Have you ever needed to hire a professional to fix a leaky drain, replace a furnace, or add a circuit? While we may sometimes have personal referrals, and while we are sometimes willing to wait for those folks to get back to us, consider the far more common process—calling around to a series of potentially good choices until we get someone who can fix a household problem.
Now think about what happens as we make these calls. What do we do when we get voicemail or no answer at all? Odds are, we move on to the next name on the list. The first person we end up talking to is likely to be the one who gets the job—or at a minimum strong consideration, if it’s a multiple-bid process.
Notice any similarities to your law practice? Because if you have a consumer-facing practice, and you think that your potential clients don’t engage in exactly this type of behavior, I’ve got news for you: you are almost certainly wrong.
Attorneys, like those in the building trades, are in the service business. Potential clients calling you are looking for a service—just as you are if you call for a plumber. If you don’t reach the first plumber you call, you’re going to call the next one on your list, right?
Do you really think your potential clients are going to wait any longer to hear back from you before calling your competitor down the street?
Now, it is true that if your practice is highly referral-based, those who are referred will typically wait a little longer before calling someone else, or at least engaging them. Or they may not, depending on their level of patience and the urgency of the matter.
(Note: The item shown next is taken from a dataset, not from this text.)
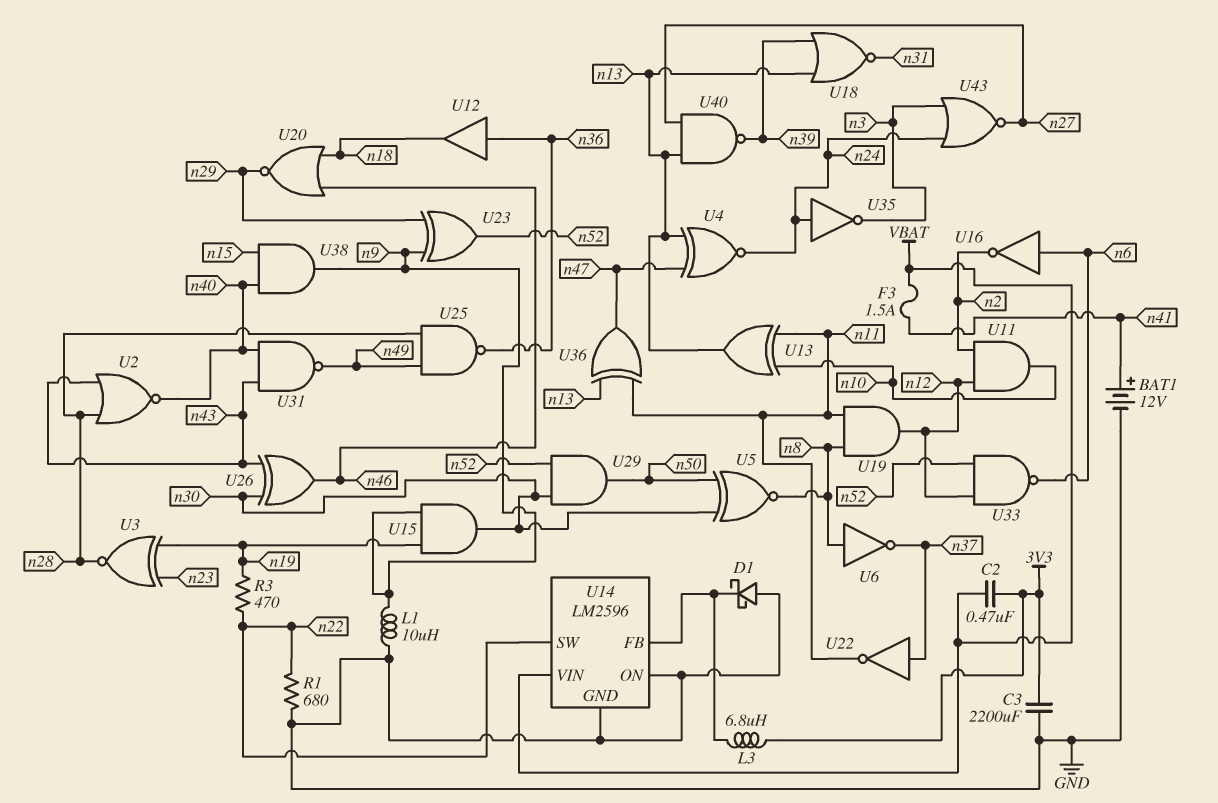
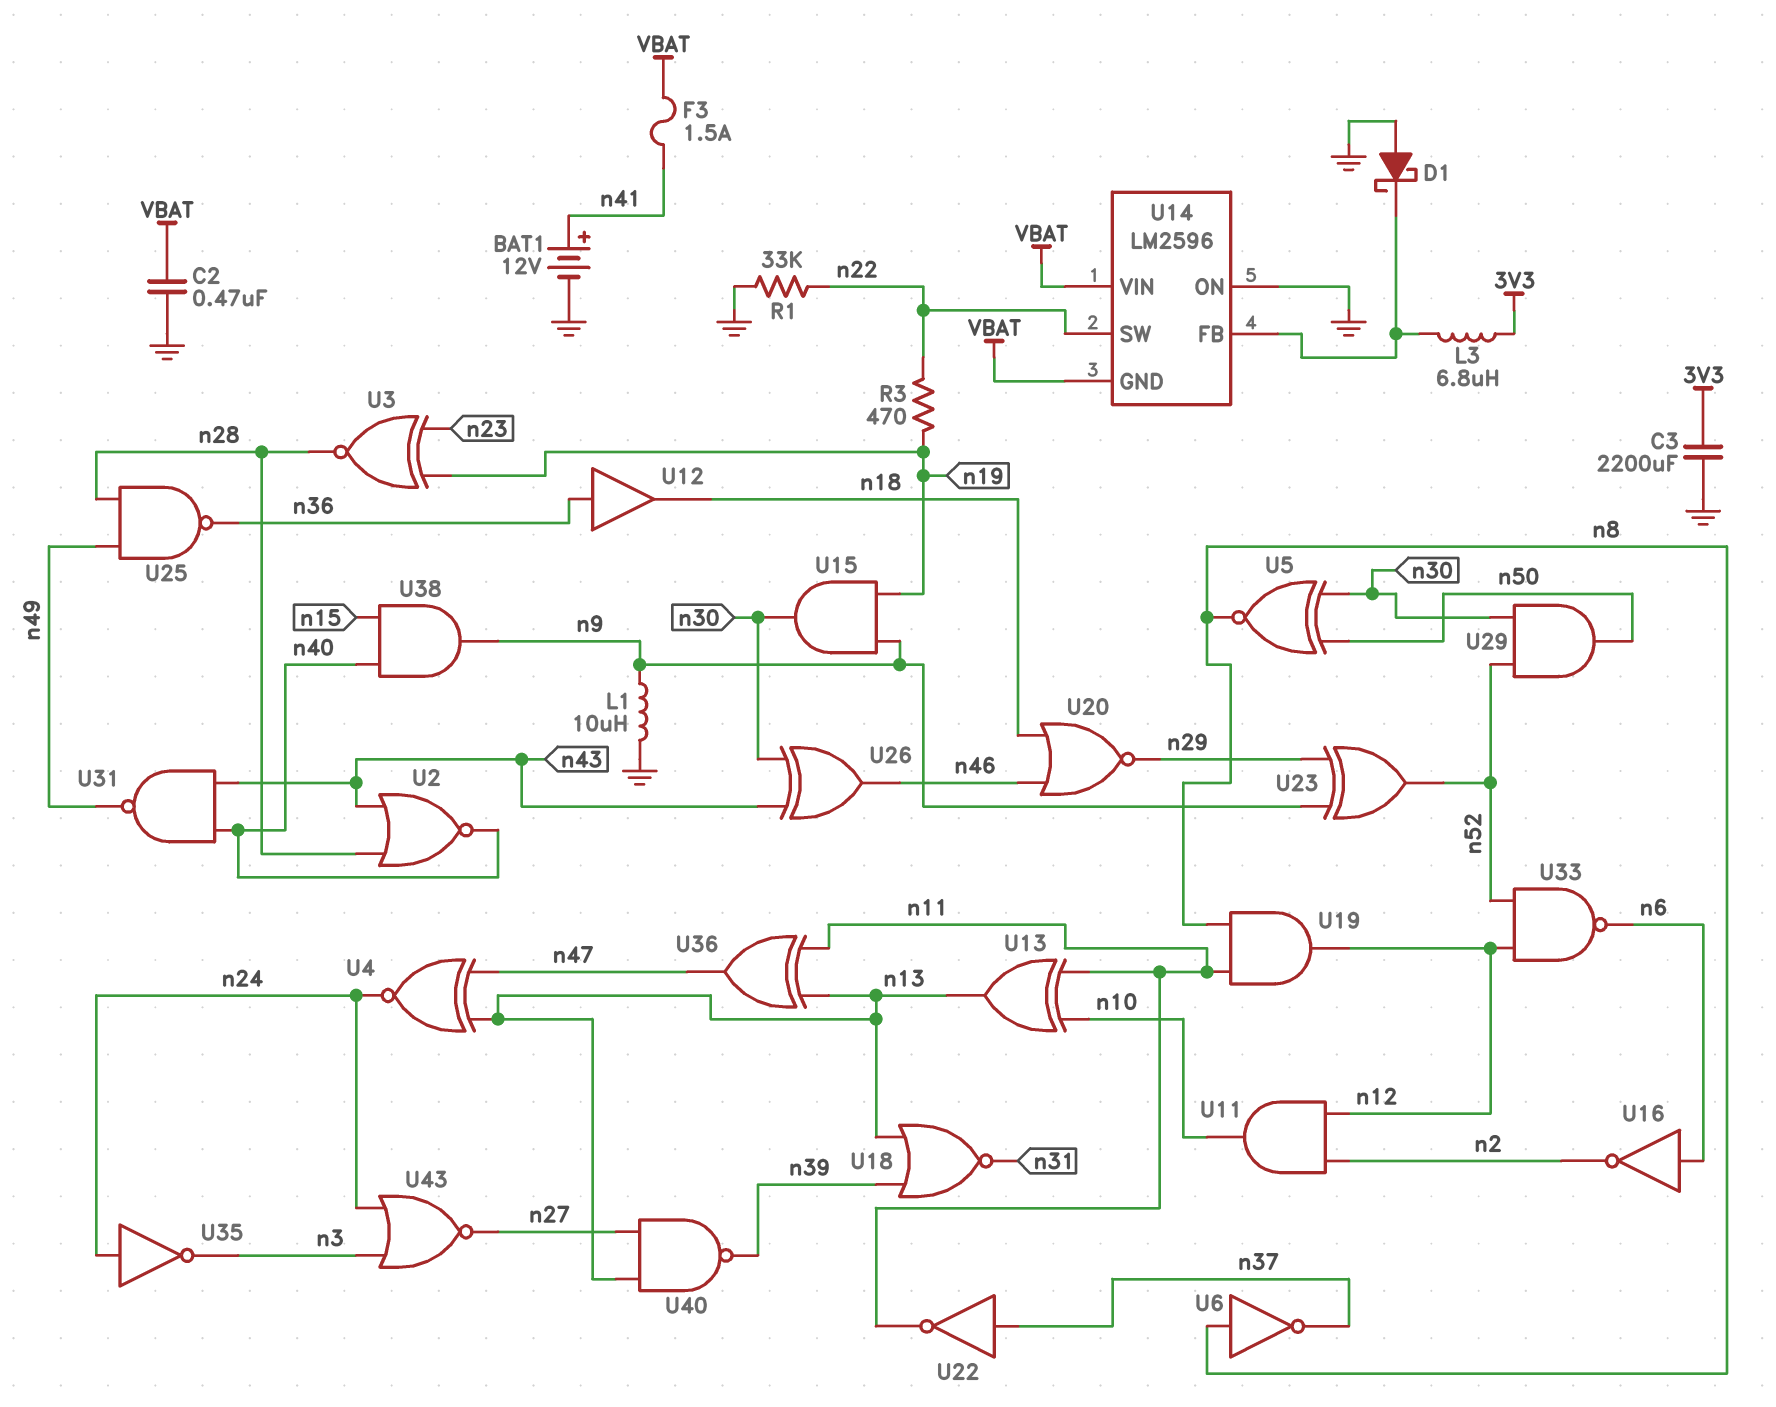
C2: 470nF (3V3, VBAT) -> 470nF (GND, VBAT)
R1: 680 (GND, n22) -> 33k (GND, n22)
U14 pin GND: GND -> VBAT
And consider: while many attorneys build thriving businesses on personal referrals, the same can also be said of plenty of plumbers, carpenters, and electricians. But there’s a reason the tradespeople working in your home will always answer the phone, even when they’re under your kitchen sink. They know that each of those phone calls is a potential new client. And if the call goes unanswered, odds are that caller isn’t going to leave a message and passively wait for a ring back. They’re simply going to call the next name on their list. Thus, it’s critical to any such tradeperson’s business that they minimize—preferably to zero—the time it takes to follow up with a potential client.
And in the absence of a receptionist or intake person, that means they’re going to slide out from under your sink to answer the phone—every time. Now ask yourself: do you slide out from under your metaphoric sink to respond to inquiries from potential clients?
And this dynamic isn’t limited to the phone. In the past several years, researchers have looked into the effectiveness of various response times in making contact with potential clients seeking more information about goods and services online (typically through a “lead capture” contact form). The results illustrate in stark terms the benefits of immediately following up on contacts.
In auditing the contact management results of companies generating online leads, the researchers found a very strong correlation between speed of response to online inquiries and the business making contact with the potential client. How strong of a correlation? Those who responded within one hour of the inquiry were seven times more likely to make contact than those who waited two hours to respond. And when compared to those who waited over a day to get back? The within-one-hour responders were sixty times more likely to make contact.
But it gets even worse for those who like to procrastinate when responding to messages. As it turns out, the lion’s share of the value in a one-hour response is loaded into the first five minutes. Those responding within this golden window were four times more likely to make contact than those waiting a mere 10 minutes—and 21 times more likely than those hapless souls who decided to finish lunch up first and respond in 30 minutes. In fact, virtually all of the opportunity to make contact with an online contact is loaded within the first 16 minutes after the potential client reaches out. Although it’s certainly possible to make contact later than that, the chances of doing so start to erode from minute one, and diminish to nearly nothing within a quarter-hour of the message being left.
So what’s the takeaway for attorneys? It’s simple, really: those who serve consumers would be wise to emulate the plumbers and electricians and immediately follow up on inquiries from potential clients. With virtually all successful follow-up being made within minutes of an inquiry coming in, the impact of consistently speedy responses cannot be understated. For attorneys willing to adopt the mindset and systems to respond right away, there is the potential for orders-of-magnitude-improvement in business development.